Ingredients you’ll need

This recipe uses just a few pantry staples:

  • 1 cup unsalted butter, melted (you can use salted butter and omit added salt)
  • 1 1/2 cups light brown sugar (or 3/4 cup dark brown sugar + 3/4 cup granulated sugar if you don’t have light brown)
  • 2 teaspoons vanilla extract
  • 2 large eggs
  • 2 1/4 cups all-purpose flour
  • 1/2 teaspoon salt
  • About 20–24 Oreos, chopped (roughly 2 cups)

Note about brown sugar: Light brown sugar contributes a caramel flavor and chewiness. Avoid substituting all granulated sugar, which can make the bars crispier and less flavorful. Use 1 1/2 cups light brown sugar or the split substitution above.

Ingredients for making Oreo bars

Making the blondies

This is a one-bowl, no-mixer recipe. Quick overview:

  1. Preheat oven to 350°F (180°C, or 160°C fan).
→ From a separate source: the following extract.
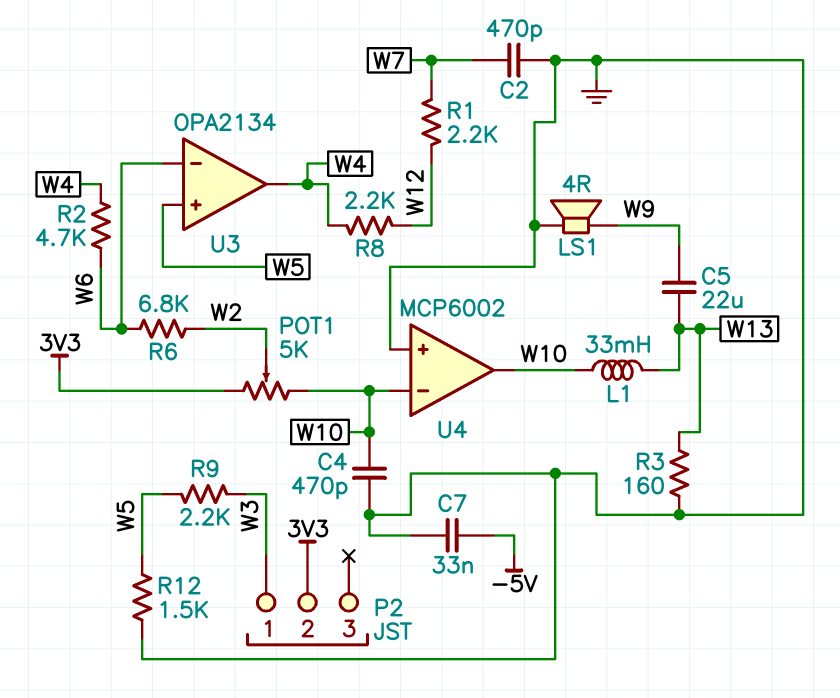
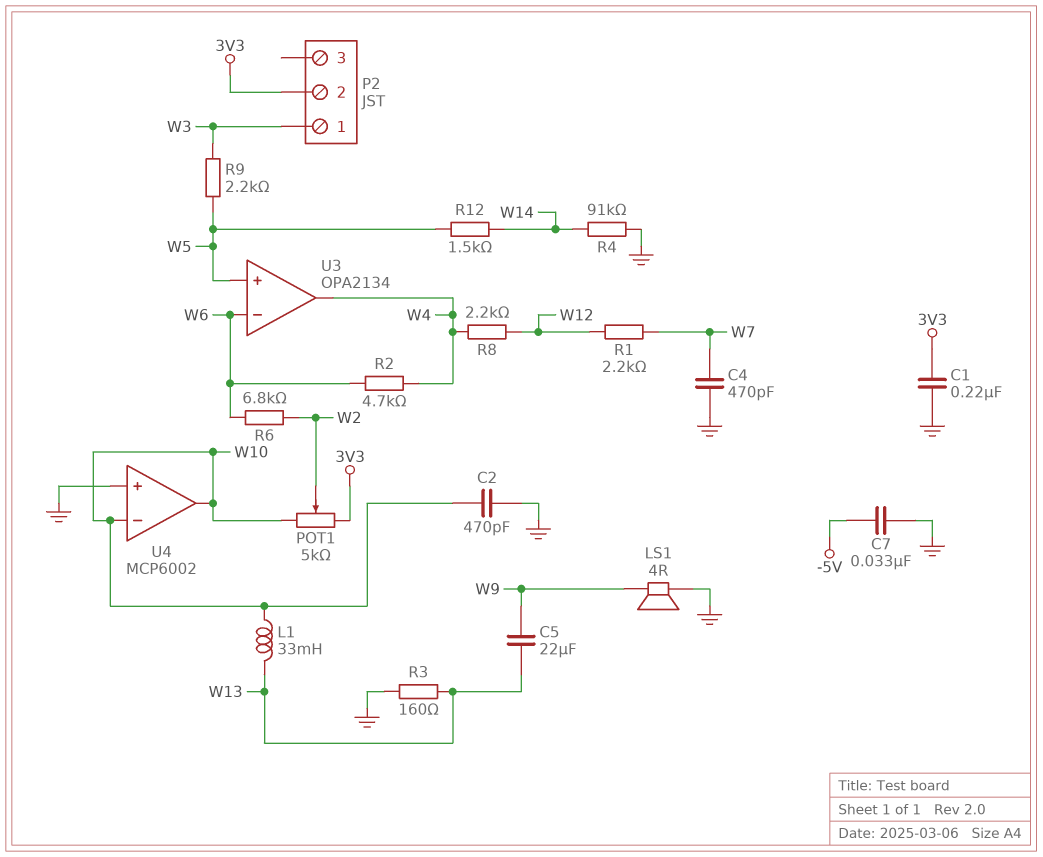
C1: none -> 220nF (3V3, GND)
C2: 470pF (GND, W7) -> 470pF (GND, W10)
C4: 470pF (GND, W10) -> 470pF (GND, W7)
R4: none -> 91k (GND, W14)
R12: 1.5k (GND, W5) -> 1.5k (W5, W14)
Line a 9×13-inch (23×33 cm) pan with parchment (leave an overhang) or lightly grease it.
  2. Melt the butter in a large bowl, then whisk in the brown sugar until the mixture looks uniform and the butter is fully incorporated.
  3. Whisk in the eggs and vanilla until smooth and free of streaks.
  4. Fold in the flour and salt gently; whisk if you see lumps of flour.
  5. Stir in the chopped Oreos, keeping a mix of larger pieces and crumbs for texture.
  6. Spread the batter evenly in the prepared pan.
  7. Bake 25–30 minutes, until the top is set and a toothpick comes out clean or with a few moist crumbs.
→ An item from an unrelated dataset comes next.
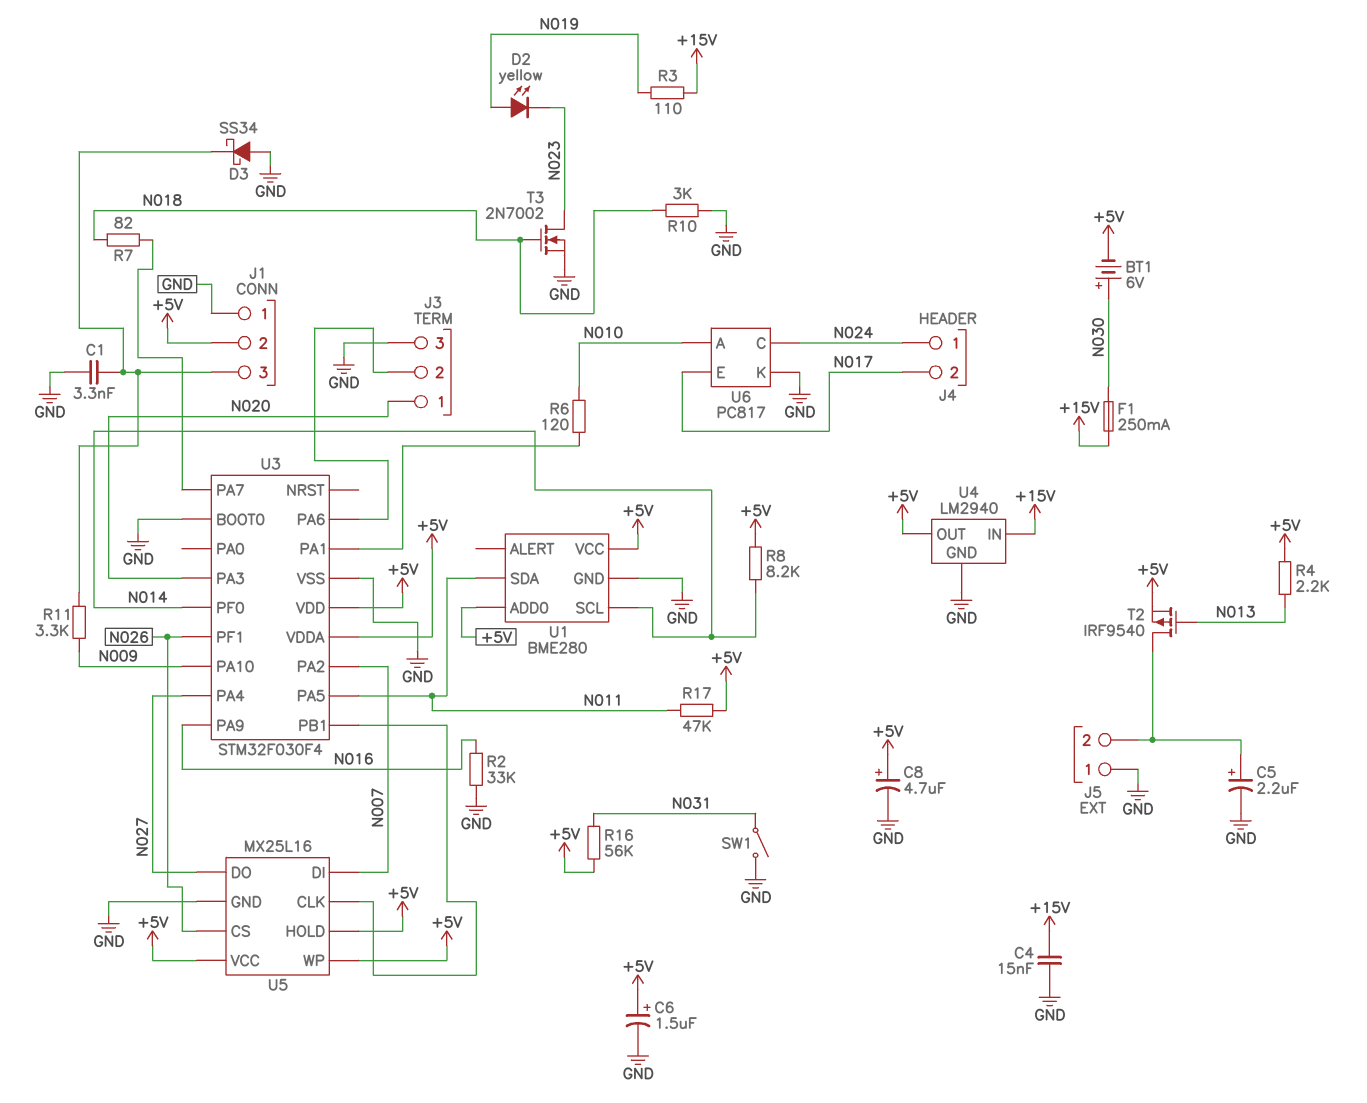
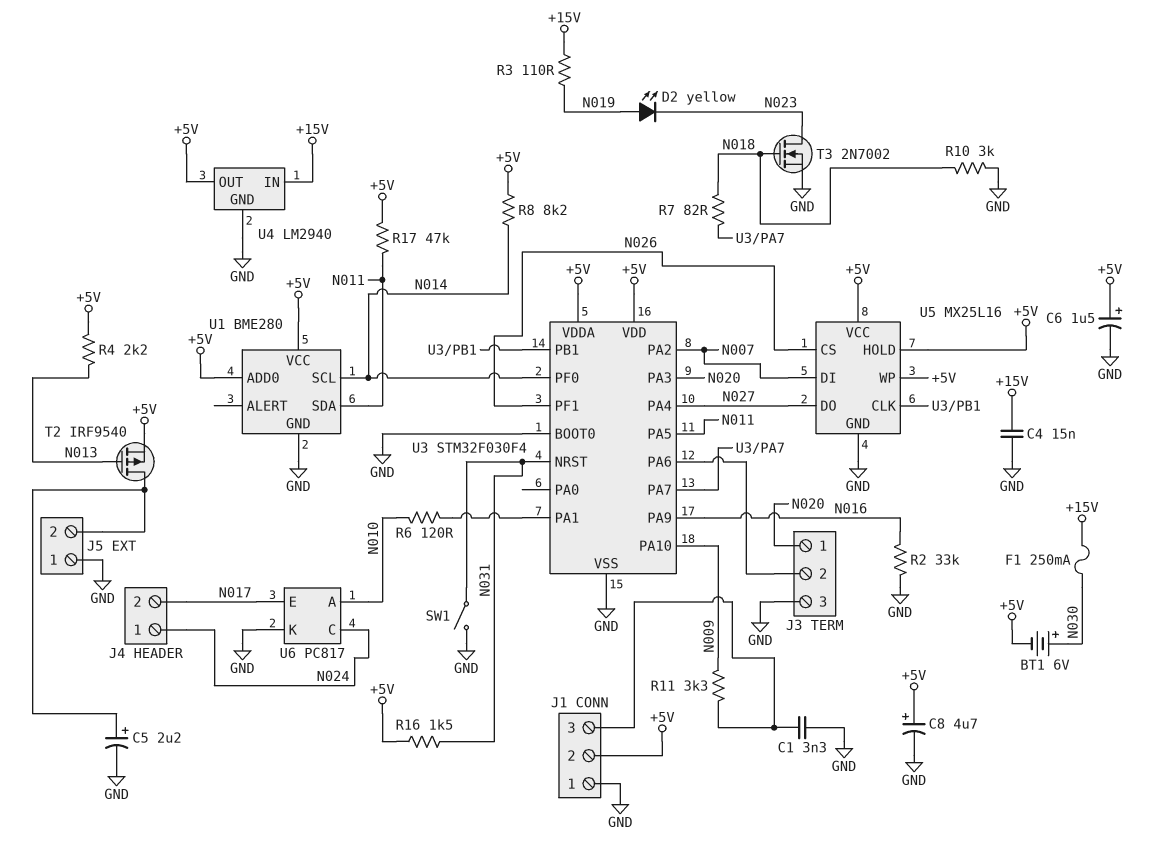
D3: schottky SS34 (A GND, K J1/3) -> none
R16: 56k (+5V, N031) -> 1.5k (+5V, N031)
U3 pin NRST: none -> N031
Collage of step by step photos of making cookies and cream blondies

Pro tip: Cool completely before slicing for clean edges. If you used parchment with an overhang, lift the cooled slab from the pan and slice on a cutting board with a sharp knife.
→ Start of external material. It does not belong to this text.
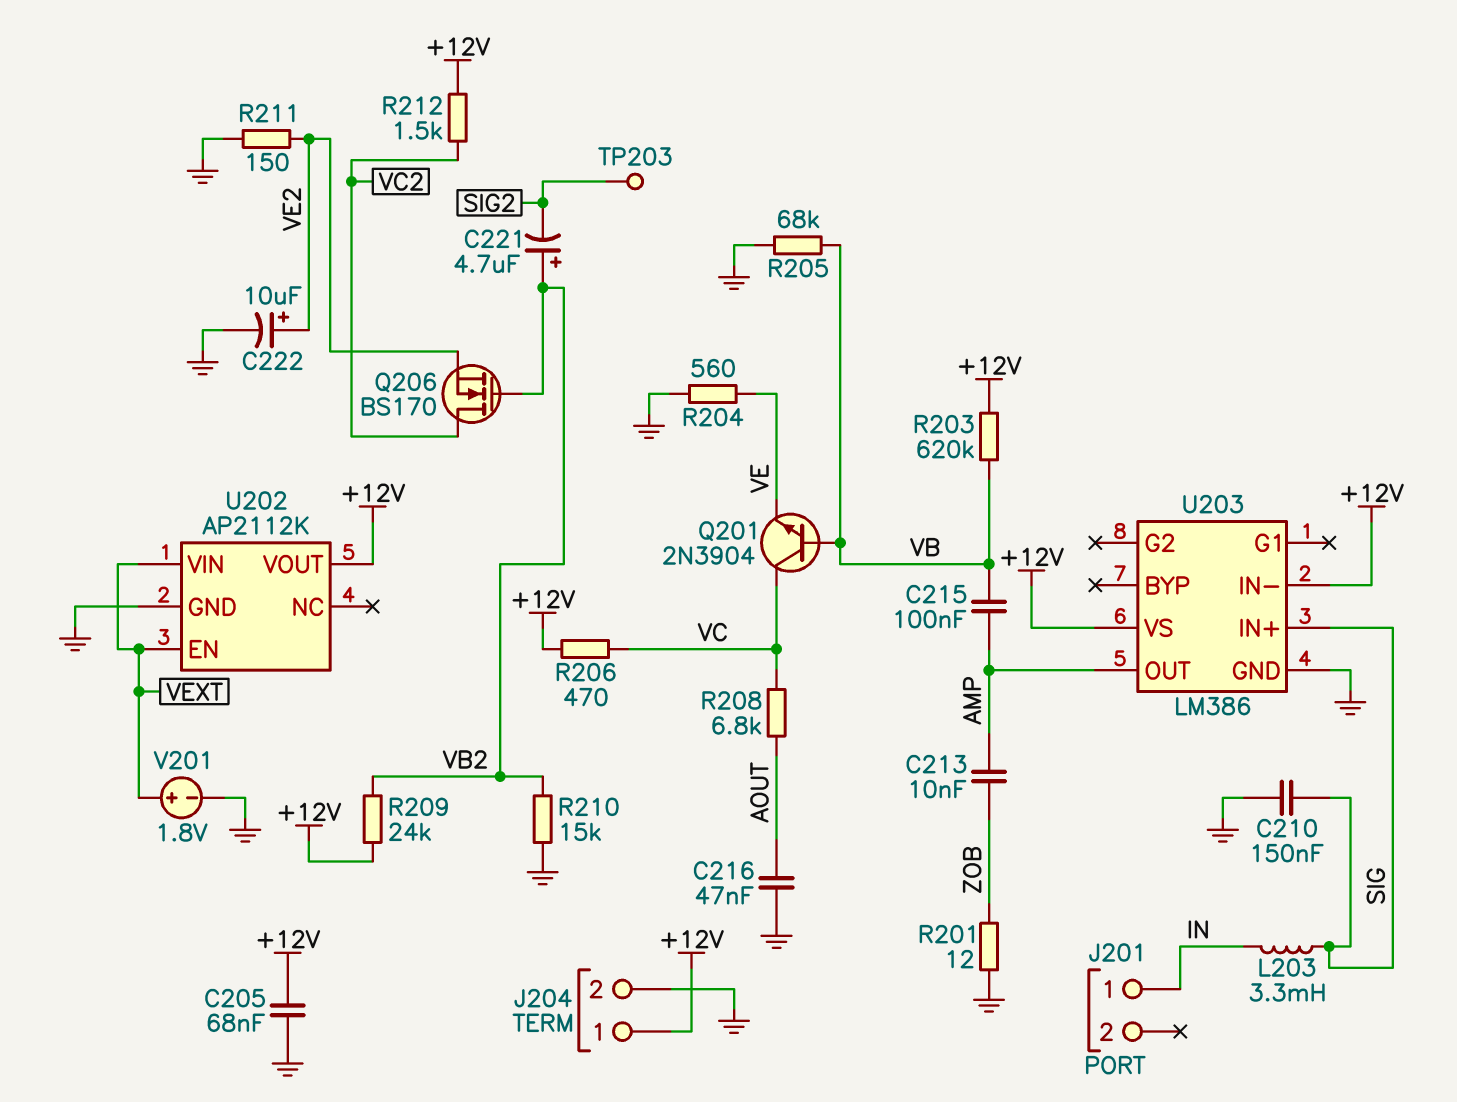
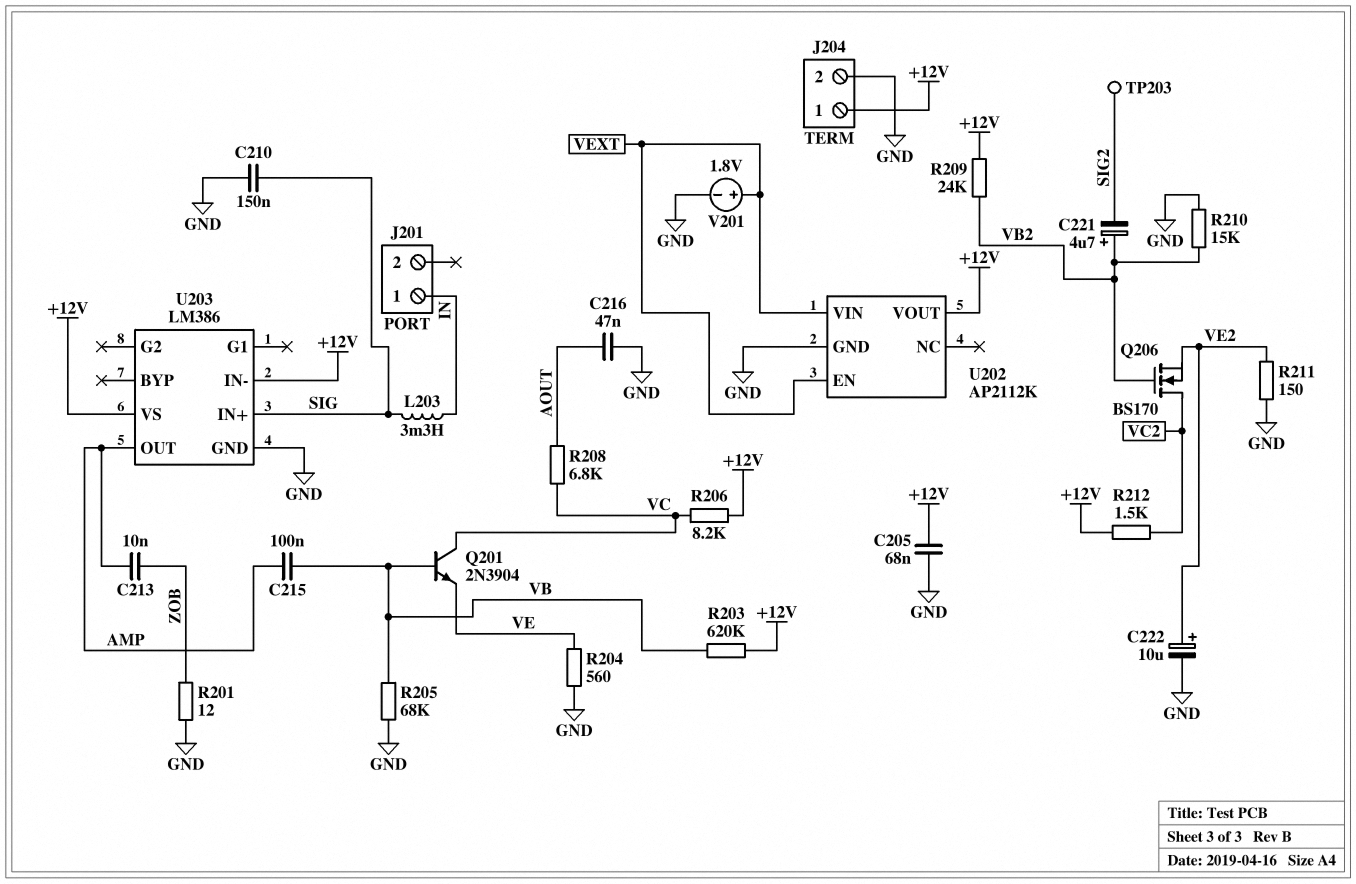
R206: 470 (+12V, VC) -> 8.2k (+12V, VC)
Why these blondies stand out:

  • Super chewy texture
  • Moist center with crinkly tops
  • Buttery vanilla flavor with a hint of brown sugar
  • Packed with chopped Oreos for a cookies-and-cream experience
  • Very simple to prepare

Stack of Oreo blondies on a plate with a glass of milk

Equipment

  • 9×13 inch (23×33 cm) baking pan

Recipe

Yield: 18 blondies

Prep: 15 mins • Cook: 25 mins • Total: 40 mins

Ingredients

  • 1 cup unsalted butter (226 g), melted
  • 1 1/2 cups light brown sugar (350 g), lightly packed
  • 2 large eggs
  • 2 teaspoons vanilla extract
  • 2 1/4 cups all-purpose flour (about 281 g)
  • 1/2 teaspoon salt
  • 2 cups chopped Oreos (about 20–24 cookies, depending on how finely you chop them)

Instructions

  1. Preheat the oven to 350°F (180°C; 160°C fan). Grease a 9×13-inch pan or line it with parchment leaving an overhang.
  2. Whisk the melted butter and brown sugar in a large bowl until smooth and fully combined.
  3. Add eggs and vanilla, whisking until the mixture is uniform with no streaks.
  4. Gently stir in the flour and salt, whisking briefly to remove any lumps.
  5. Fold in the chopped Oreos; some pieces will break apart, and that’s fine.
  6. Spoon the batter into the prepared pan and smooth the top.
  7. Bake 25–30 minutes, until the top is set and a toothpick has a few moist crumbs or comes out clean.
  8. Cool completely before slicing. If lined with parchment, lift the bars from the pan using the overhang and cut on a board with a sharp knife.

Notes

  1. Butter: Salted butter can be used—omit added salt in the recipe if you do.
  2. Brown sugar: If you don’t have light brown sugar, substitute 3/4 cup dark brown sugar plus 3/4 cup granulated sugar. Do not replace light brown sugar entirely with granulated.
  3. Storage: Store in an airtight container at room temperature up to 4 days. Freeze cooled bars up to 2 months; thaw overnight in the fridge and bring to room temperature before serving.
  4. Nutrition: Nutrition values are estimates per bar assuming 18 equal pieces.

Nutrition (per serving, approximate)

Calories: 309 kcal • Carbohydrates: 43 g • Protein: 3 g • Fat: 14 g • Saturated fat: 8 g • Sugar: 25 g

Enjoy these Oreo blondies as a decadent snack or dessert. They’re quick to make, loaded with Oreo flavor, and perfect for sharing—or keeping all to yourself.